The CUT strongly opposes the FTA, which would threaten “labor rights, food sovereignty and the possibility for development,” according to Diógenes Orjuela, a CUT leader. The unionists were also protesting labor flexibility practices, such as the use of provisional contracts.

More than 100 student organizations oppose Santos’ proposal to allow private investment in public universities on a national level; in Bogotá there is already a system of concessions which lets private groups operate some public schools. The Education Ministry responded to the Apr. 7 demonstrations by agreeing to review the policies with teachers and discuss their labor and wage demands within 20 days.

According to the United Nations high commissioner for human rights, 26 unionists and 11 educators were murdered in Colombia in 2010; the CUT says there were actually 51 murders. Just 800,000 people belong to unions in Colombia, out of a population of about 45 million, and only 70,000 have collective bargaining agreements, according to the CUT. (Agence France Presse 4/7/11 via Terra México; BBC 4/7/11; La Jornada (Mexico) 4/8/11 from PL, DPA)

*2. Colombia: Rebels and Paras Provided Security for Chiquita
Declassified internal documents from the Cincinnati-based banana company Chiquita Brands International made public on Apr. 7 indicate that the multinational’s Colombian subsidiary, Banadex, had a much closer relation with leftist rebels and rightwing paramilitaries than Chiquita has admitted in the past.

Chiquita agreed in March 2007 to pay the US government $25 million in fines for supporting the paramilitary United Self-Defense Forces of Colombia (AUC), which the US designated as a terrorist group, but the company insisted that Banadex only gave the AUC money to keep it from attacking Chiquita employees; the company said it had also paid off two leftist guerrilla organizations, the Revolutionary Armed Forces of Colombia (FARC) and the National Liberation Army (ELN), for the same reason [see Update #892].

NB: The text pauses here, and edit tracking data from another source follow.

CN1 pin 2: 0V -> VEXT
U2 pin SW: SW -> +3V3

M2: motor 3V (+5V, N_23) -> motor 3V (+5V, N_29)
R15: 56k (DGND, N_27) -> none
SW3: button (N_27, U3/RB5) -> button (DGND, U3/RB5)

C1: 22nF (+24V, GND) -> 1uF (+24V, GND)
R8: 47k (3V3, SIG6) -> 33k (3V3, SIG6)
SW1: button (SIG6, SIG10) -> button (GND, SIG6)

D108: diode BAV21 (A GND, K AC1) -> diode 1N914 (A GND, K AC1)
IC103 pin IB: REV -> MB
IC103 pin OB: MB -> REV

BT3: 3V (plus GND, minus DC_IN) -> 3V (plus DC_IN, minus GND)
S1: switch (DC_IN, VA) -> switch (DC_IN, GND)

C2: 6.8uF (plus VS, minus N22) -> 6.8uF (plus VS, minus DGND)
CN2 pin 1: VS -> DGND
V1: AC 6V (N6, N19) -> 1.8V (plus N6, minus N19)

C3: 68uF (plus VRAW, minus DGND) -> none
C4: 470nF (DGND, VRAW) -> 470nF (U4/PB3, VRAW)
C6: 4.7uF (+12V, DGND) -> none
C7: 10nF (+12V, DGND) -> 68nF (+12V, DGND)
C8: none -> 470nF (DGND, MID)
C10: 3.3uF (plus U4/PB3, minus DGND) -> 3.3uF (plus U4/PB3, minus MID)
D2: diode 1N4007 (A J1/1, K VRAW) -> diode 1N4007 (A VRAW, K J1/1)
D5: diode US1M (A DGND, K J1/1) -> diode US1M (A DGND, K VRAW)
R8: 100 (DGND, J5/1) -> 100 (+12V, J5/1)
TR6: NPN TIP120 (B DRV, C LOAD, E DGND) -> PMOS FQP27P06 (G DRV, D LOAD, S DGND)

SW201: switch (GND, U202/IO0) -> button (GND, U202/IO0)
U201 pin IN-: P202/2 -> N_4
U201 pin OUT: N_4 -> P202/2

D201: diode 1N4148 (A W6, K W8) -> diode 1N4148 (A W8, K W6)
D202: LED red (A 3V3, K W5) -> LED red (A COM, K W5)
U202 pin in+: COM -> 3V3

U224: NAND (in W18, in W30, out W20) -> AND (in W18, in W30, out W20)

But the more than 5,500 pages of declassified documents suggest that Chiquita didn’t just pay extortion money to the groups. In 1994, when rebels still dominated the northwestern Urabá region of Antioquia department where Banadex had plantations, the general manager of Chiquita operations in Turbó told company attorneys that guerrillas were “used to supply security personnel at the various farms.” Later, when paramilitaries took over the region, they appear to have done similar work for Chiquita. A March 2000 memo based on a conversation with Banadex managers indicates that paramilitaries in Santa Marta had formed a front company, Inversiones Manglar, whose commercial activities “disguised the real purpose of providing security.” The managers said “all other banana companies are contributing in Santa Marta” and Chiquita “should continue making the payments” since they “can't get the same level of support from the military.”

Other documents discuss a meeting of Banadex managers with the notorious AUC leader Carlos Castaño and what appear to be donations in 1995 to Antioquia’s rightwing governor at the time, Alvaro Uribe, later a two-term Colombian president (2002-2010).

Chiquita turned the documents over to the Justice Department in connection with the 2007 agreement between the company and the government. The National Security Archive (NSA), a Washington, DC-based nonprofit research group, obtained the documents through a Freedom of Information Act (FOIA) request; it posted them on its website on Apr. 7, as Colombian president Juan Manuel Santos was visiting Washington to discuss a trade deal with US president Barack Obama.

“Chiquita's apparent quid pro quo with guerrillas and paramilitaries responsible for countless killings belies the company's 2007 plea deal with the Justice Department,” NSA Colombia documentation project director Michael Evans said on Apr. 7. “What we still don't know is why US prosecutors overlooked what appears to be clear evidence that Chiquita benefited from these transactions.” (“The Chiquita Papers,” NSA website 4/7/11; Inter-Press Service 4/7/11; La Jornada (Mexico) 4/8/11)

*3. Mexico: US Admits to Mistakes in 32-Year “Drug War”
US officials were wrong in 1979 when they thought that the struggle against drug trafficking was “a question that only had to do with complying with the law,” one “that could be resolved quickly with an aggressive campaign” and with a “country by country” approach, William R. Brownfield, US assistant secretary of state for international narcotics and law enforcement affairs, told a press conference in Cancún, in the eastern Mexican state of Quintana Roo, on Apr. 7. “Thirty-two years have passed, billions of dollars and many strategies later,” he said, “and I could tell you that we weren’t right, we didn’t guess right.”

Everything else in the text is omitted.